By Artūras Malašauskas May 13, 2026 3 min read Share:
SANS Institute published a five-stage AI Security Maturity Model framework to help organizations bridge the gap between AI adoption and security governance.

Security leaders have spent the past year reading global AI standards without knowing what to do on Monday morning. SANS Institute released the SANS AI Security Maturity Model™ eBook on May 12, 2026, to address that exact paralysis. The framework provides a stage-by-stage operational path from ad hoc AI use to a fully governed and secured program.

The guide was authored by Chris Cochran, Field CISO and VP of AI Security at SANS, with input from a global community of practitioners. According to the official SANS press announcement, the model serves as the operational companion to the SANS Secure AI Blueprint.

Most AI maturity frameworks tell you what good looks like at the top of the mountain without showing you the trail. This model is the trail. Each stage has specific controls, specific metrics, and specific actions to advance, with explicit guidance on agentic AI and Non-Human Identity, where most organizations have a real blind spot today.

The framework rests on three pillars: Protect AI, Utilize AI, and Govern AI. These align with the SANS Secure AI Blueprint. The five stages run from Stage 1 (Unaware / Ad Hoc) through Stage 5 (Optimizing / Adaptive), with detailed program indicators, people indicators, metrics, and a sequenced set of steps to advance at every stage.

A defining feature is its insistence that no single maturity level is correct for every organization. A 30-person company at a genuine, evidence-based Stage 2 is in a stronger security posture than an enterprise claiming Stage 3 without documentation to prove it. The right target depends on AI adoption pattern, industry, regulatory environment, and risk tolerance.

The model includes a Determining Your Target Maturity table and an evidence-based scoring system to help organizations set a defensible goal. (This is the kind of specificity that actually helps when you're trying to justify budget to a CFO.)

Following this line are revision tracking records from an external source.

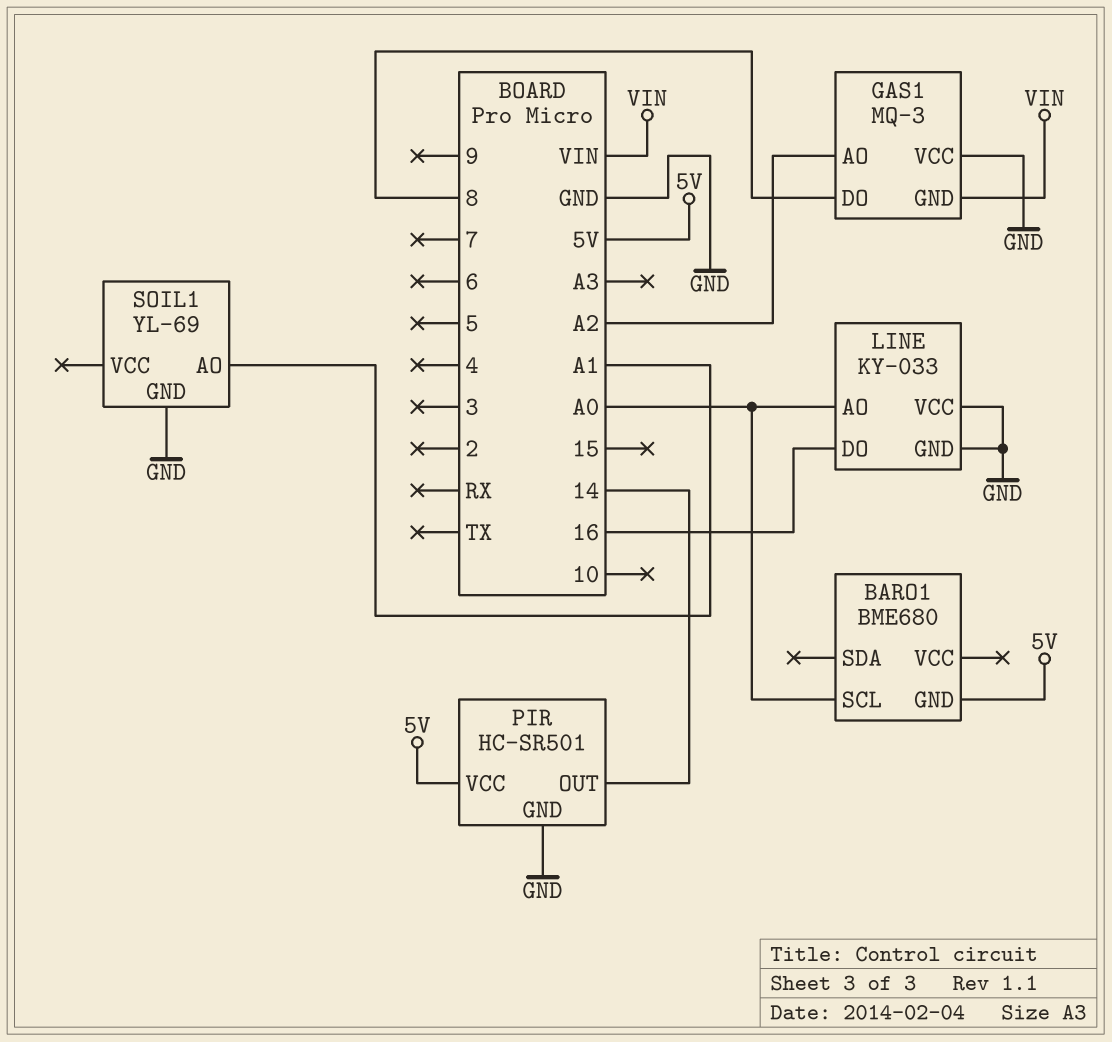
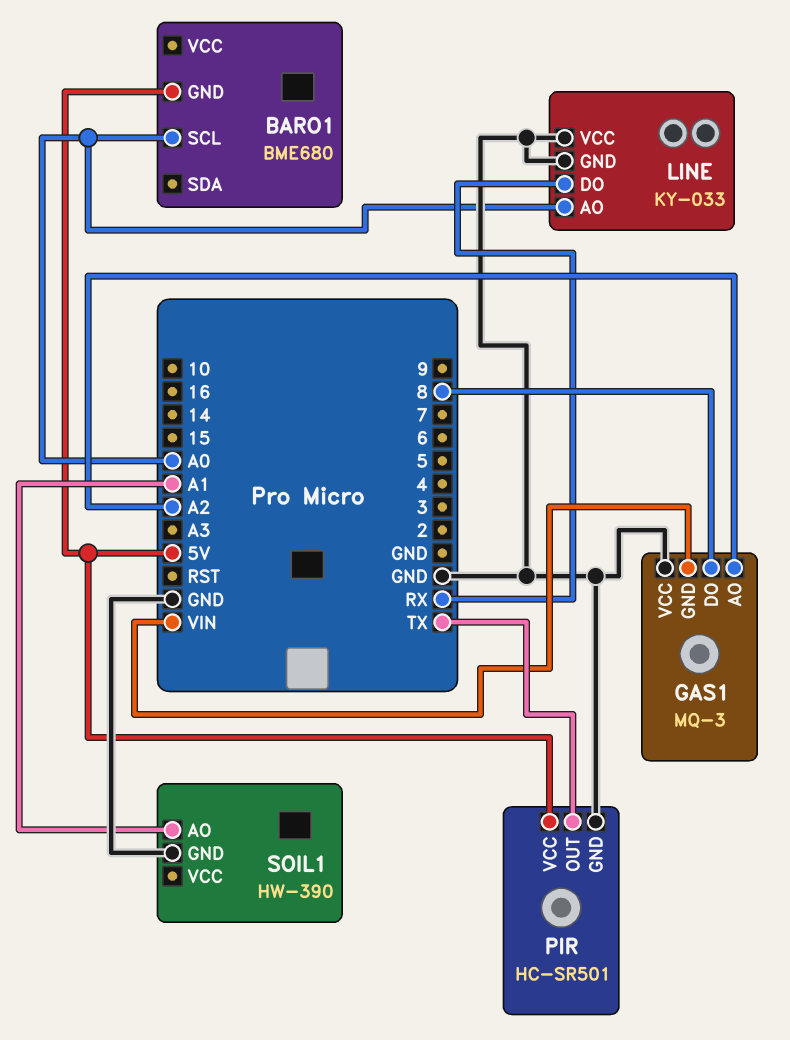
LINE pin DO: 16 -> RX
PIR pin OUT: 14 -> TX
SOIL1: YL-69 -> HW-390

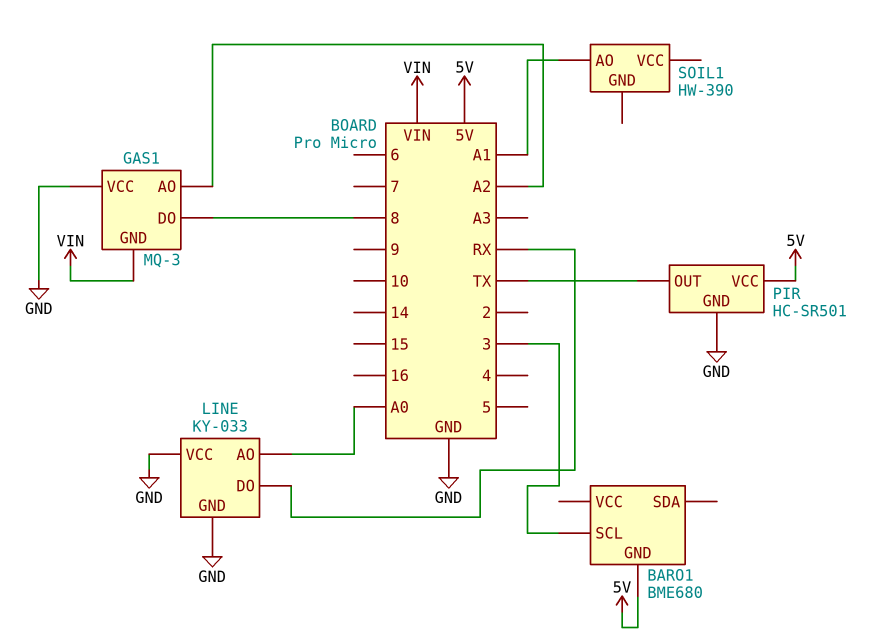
BARO1 pin SCL: A0 -> 3
SOIL1 pin GND: GND -> none

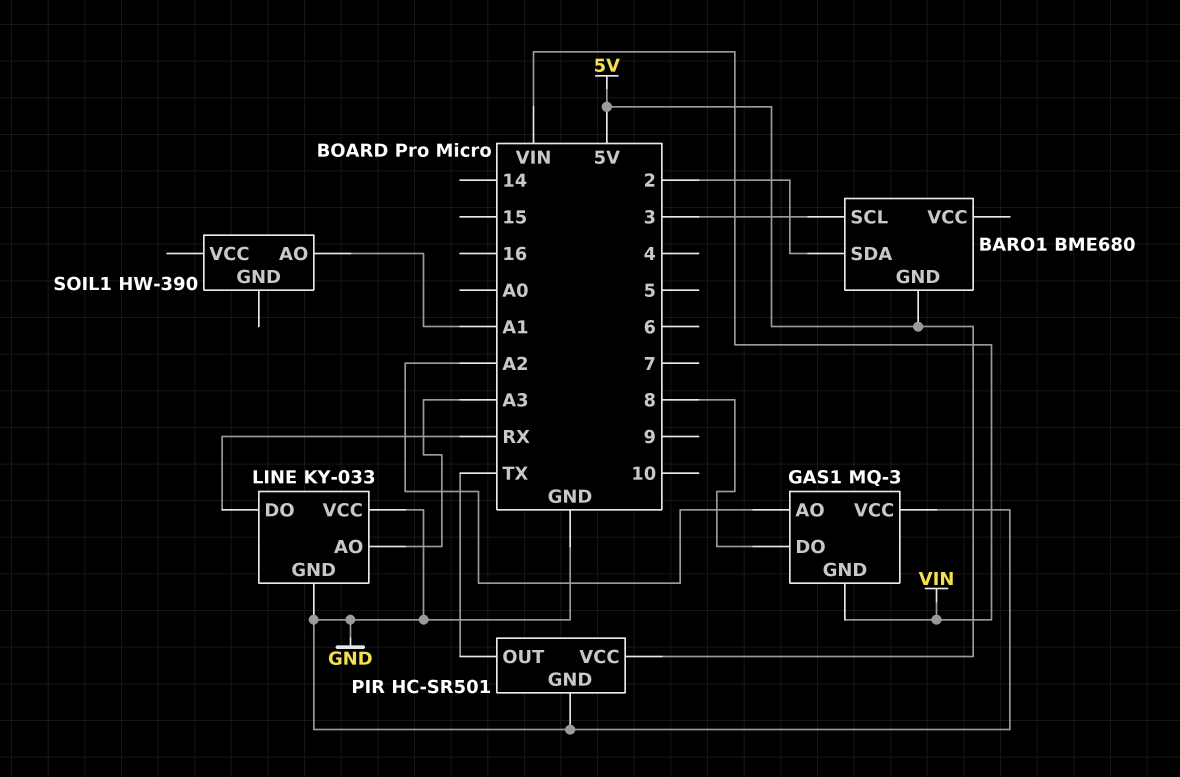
BARO1 pin SDA: none -> 2
LINE pin AO: A0 -> A3

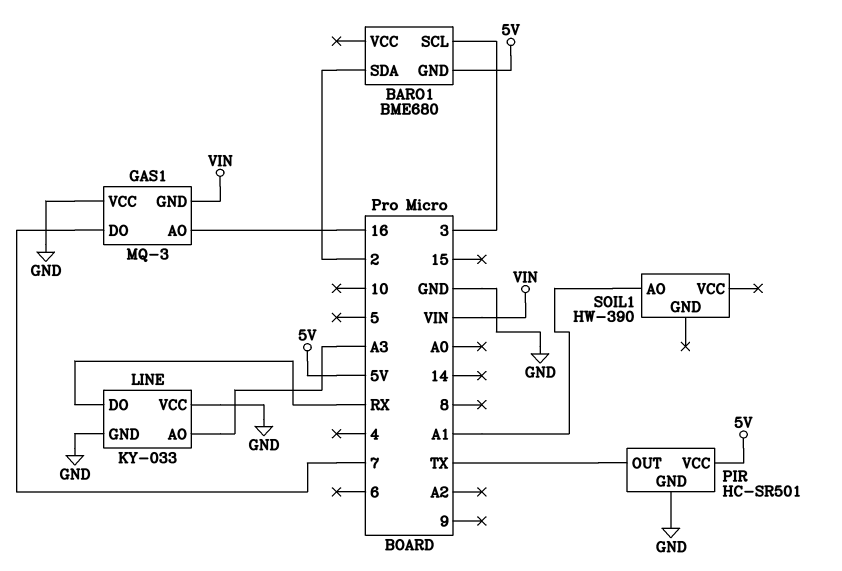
GAS1 pin AO: A2 -> 16
GAS1 pin DO: 8 -> 7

Mapping to existing standards is built in. The framework aligns directly to NIST AI RMF, the EU AI Act, ISO 42001, and the OWASP AI Exchange and OWASP Agentic Top 10. SANS's formal partnership with OWASP on AI security standards is reflected throughout. For organizations facing regulator, customer, or partner scrutiny on AI governance, the model is designed to produce executive-ready reporting language and audit-defensible evidence.

One original contribution is the Principle of Least Agency, the agentic counterpart to least privilege. Cochran noted this is the kind of original guidance practitioners told them they needed and could not find anywhere else. Employees across most organizations are using AI tools faster than their security teams can write policy for them. Sensitive data is moving into public models. Developers are pulling unverified models from open repositories. AI agents are being granted real authority inside production environments, often without an owner, an identity, or a documented permission boundary.

Rob T. Lee, Chief AI Officer and Chief of Research at SANS Institute, stated the model closes a real gap. NIST, the EU AI Act, ISO 42001, and OWASP each describe what mature AI security looks like. None of them tell a CISO what to do first, what to do next, or how to know when they are ready to advance. That is what this model provides, built on top of those standards rather than around them.

The fact that practitioners helped shape it is why SANS believes it will hold up as the technology and the regulatory picture keep moving. Download the SANS AI Security Maturity Model eBook at go.sans.org/XOHqTg.

Independent coverage from HPCwire corroborates the release date and core framework details.

Whether organizations actually implement the controls or just use the scoring system for compliance theater remains the real question. The framework is solid, but execution is where most security programs fail anyway.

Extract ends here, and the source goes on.